Morre aos 52 anos a lenda do jazz Zim Ngqawana

Flautista e saxofonista, músico sul-africano foi vítima de um infarto

EFE |

O músico sul-africano Zim Ngqawana, um dos últimos expoentes do jazz de seu continente, morreu aos 52 anos, informou nesta terça-feira a agência de notícias "Sapa". Flautista e saxofonista, Ngqawana morreu em consequência de um infarto no hospital Charlotte Maxeke, em Johanesburgo, após ser hospitalizado no fim de semana passado.

Ele foi o músico que mais indicações recebeu em um mesmo ano nos Prêmios da Música da África do Sul.

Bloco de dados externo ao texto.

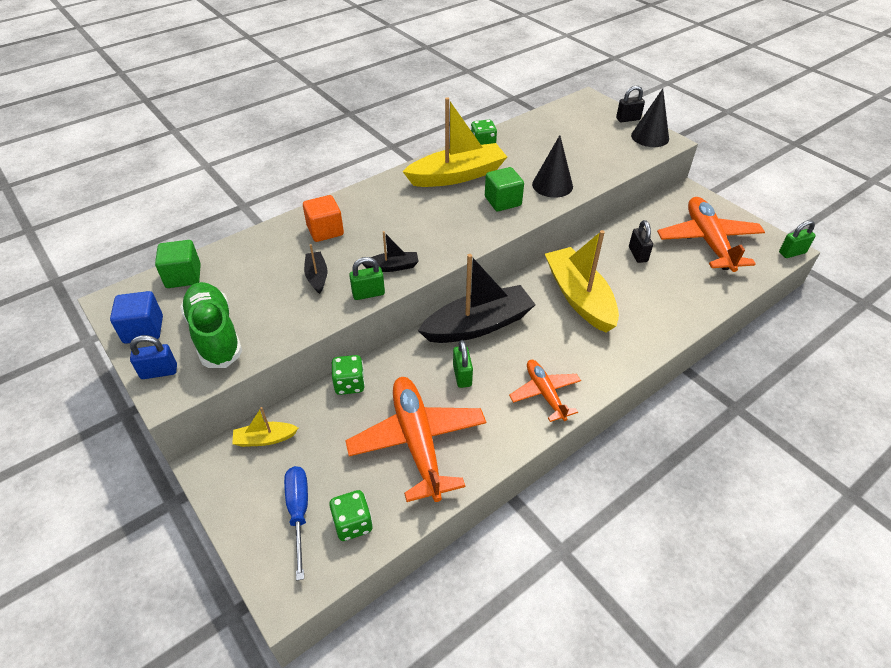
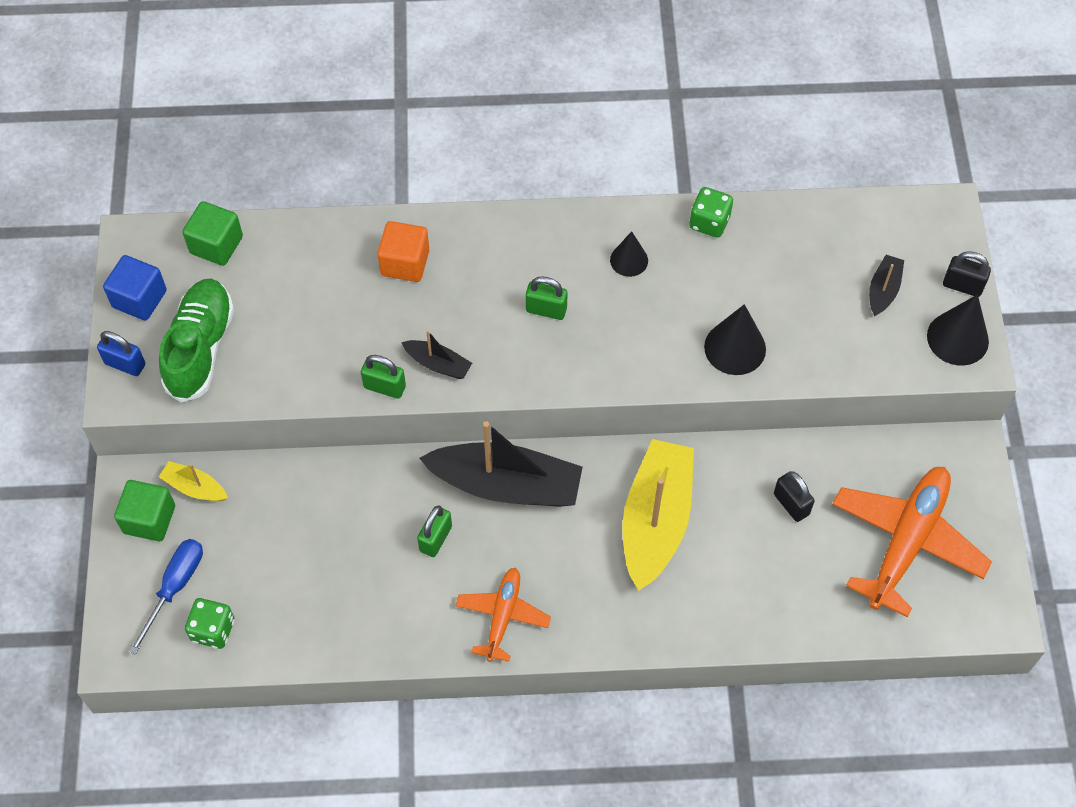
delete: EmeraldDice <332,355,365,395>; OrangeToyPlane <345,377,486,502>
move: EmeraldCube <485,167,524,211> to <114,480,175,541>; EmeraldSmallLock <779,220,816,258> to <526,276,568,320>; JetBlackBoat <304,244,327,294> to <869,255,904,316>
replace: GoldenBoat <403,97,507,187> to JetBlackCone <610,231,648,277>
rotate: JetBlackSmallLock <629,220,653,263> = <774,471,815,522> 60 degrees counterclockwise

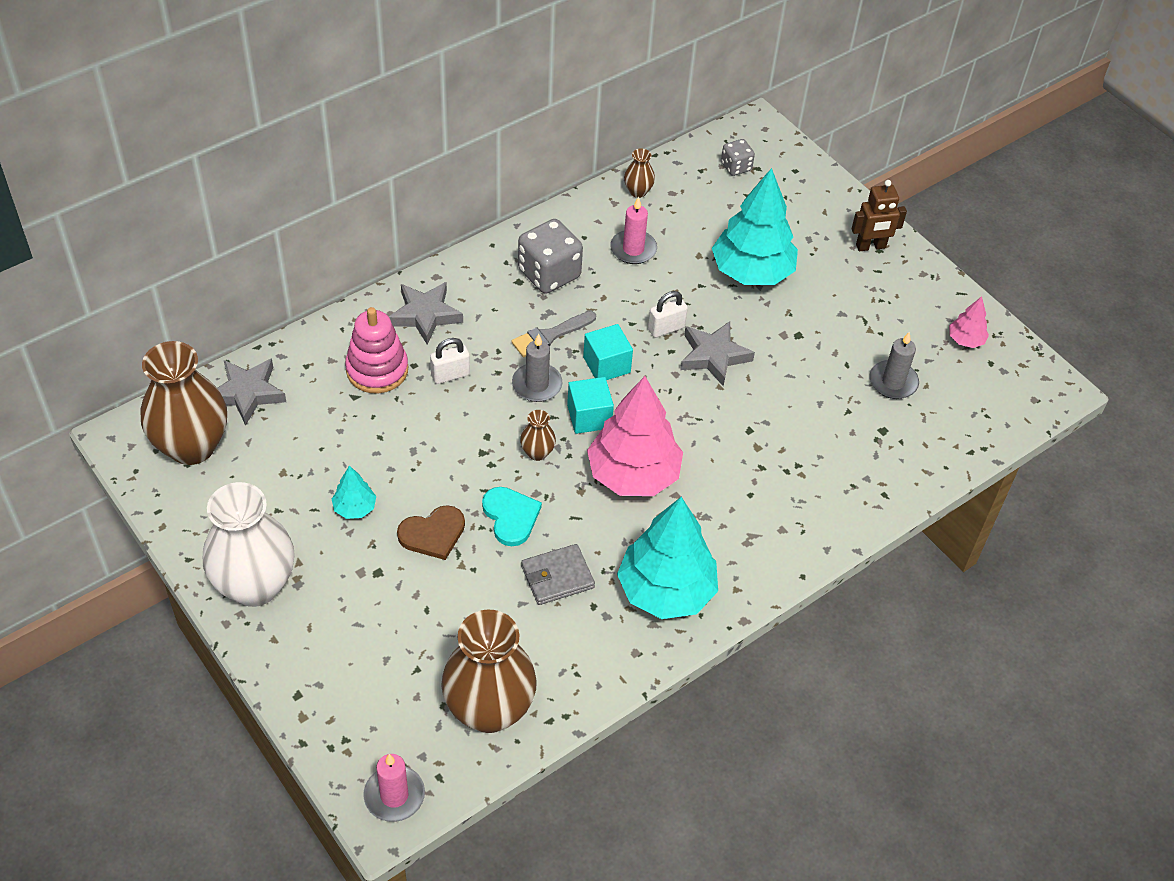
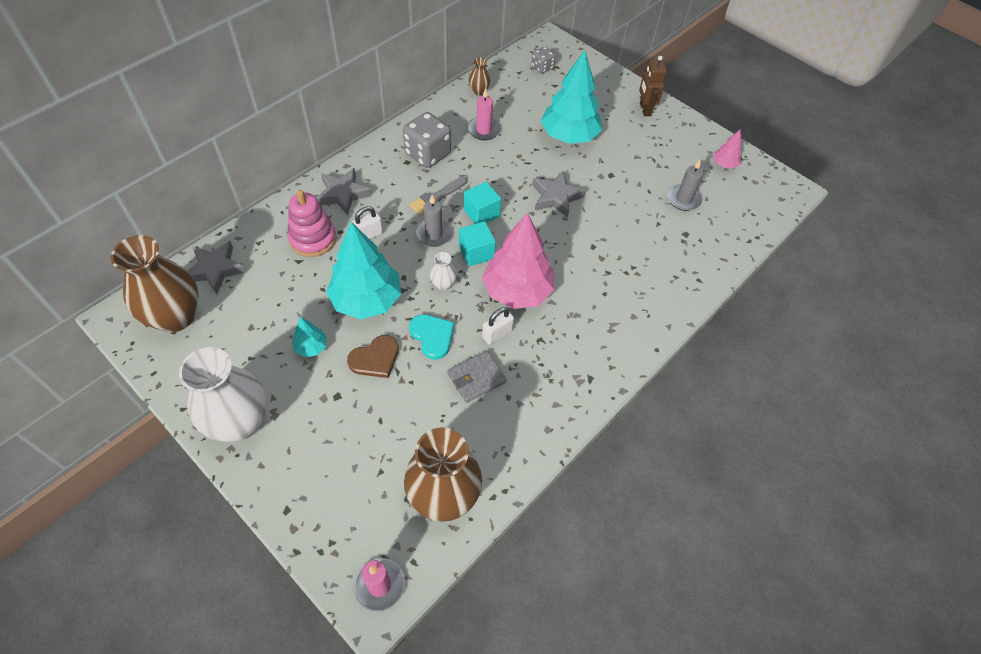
move: WhiteSmallLock <648,291,688,338> to <482,307,514,345>; TealFirTree <617,497,718,619> to <326,222,401,319>
recolor: BrownTallVase <520,410,556,461> to WhiteTallVase <430,252,457,291>
rotate: BrownRobotFigure <852,180,907,251> = <639,56,667,116> 105 degrees clockwise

Foi também o responsável por dirigir a orquestra "Tambores pela Paz", por ocasião da posse de Nelson Mandela como primeiro presidente democrático da África do Sul, em 1994.

Nascido na cidade litorânea de Port Elizabeth, em 1959, Zim Ngqawana era o caçula de cinco irmãos e começou a tocar flauta aos 21 anos. Estudou na Universidade de Massachusetts, nos Estados Unidos, onde teve a oportunidade de aprender com as lendas do jazz Archie Shepp e Yusef Lateef.

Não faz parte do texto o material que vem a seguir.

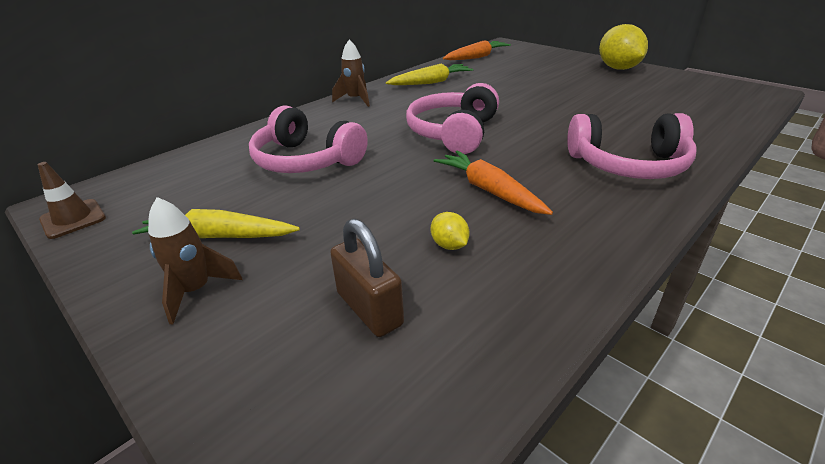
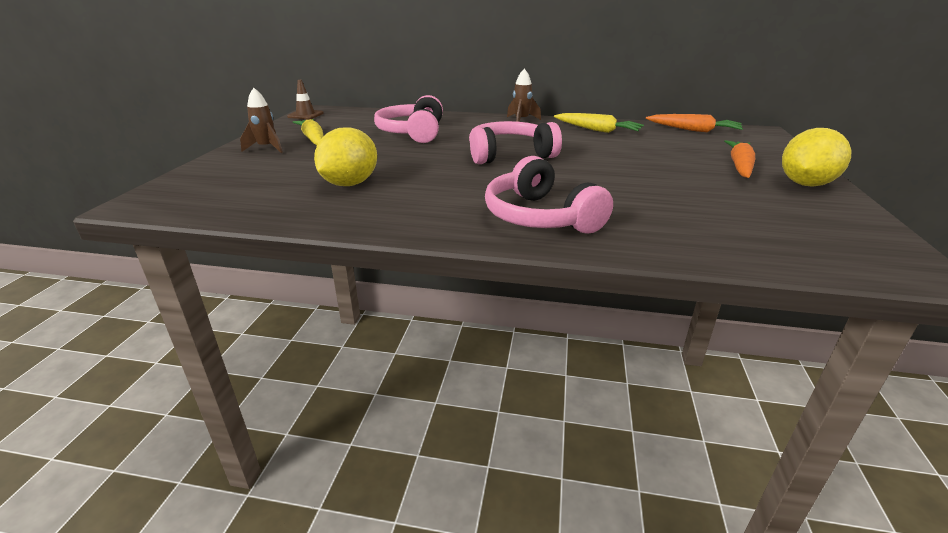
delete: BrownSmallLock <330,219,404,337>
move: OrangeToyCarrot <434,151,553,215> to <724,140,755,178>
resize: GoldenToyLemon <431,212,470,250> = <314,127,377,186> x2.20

O conselheiro de Arte e Cultura da província de Gauteng, Johanesburgo, Lebogang Maile, lamentou a morte de Ngqawana, a quem qualificou de "gênio". "Sua perda deve servir de recordação para as pessoas, especialmente aos jovens, do rico legado musical que possuímos."

O Conselho de Patrimônio Nacional da África do Sul (NHC) afirmou que Ngqawana será recordado por sua contribuição à promoção da música sul-africana e expressou tristeza pela morte prematura do saxofonista. "A África do Sul e o mundo inteiro tinha até grandes expectativas postas nele. Sua história passará a fazer parte do patrimônio musical deste país, por sua excelência e capacidade de inovação", afirmou Sonwabile Mancotywa, diretor do NHC.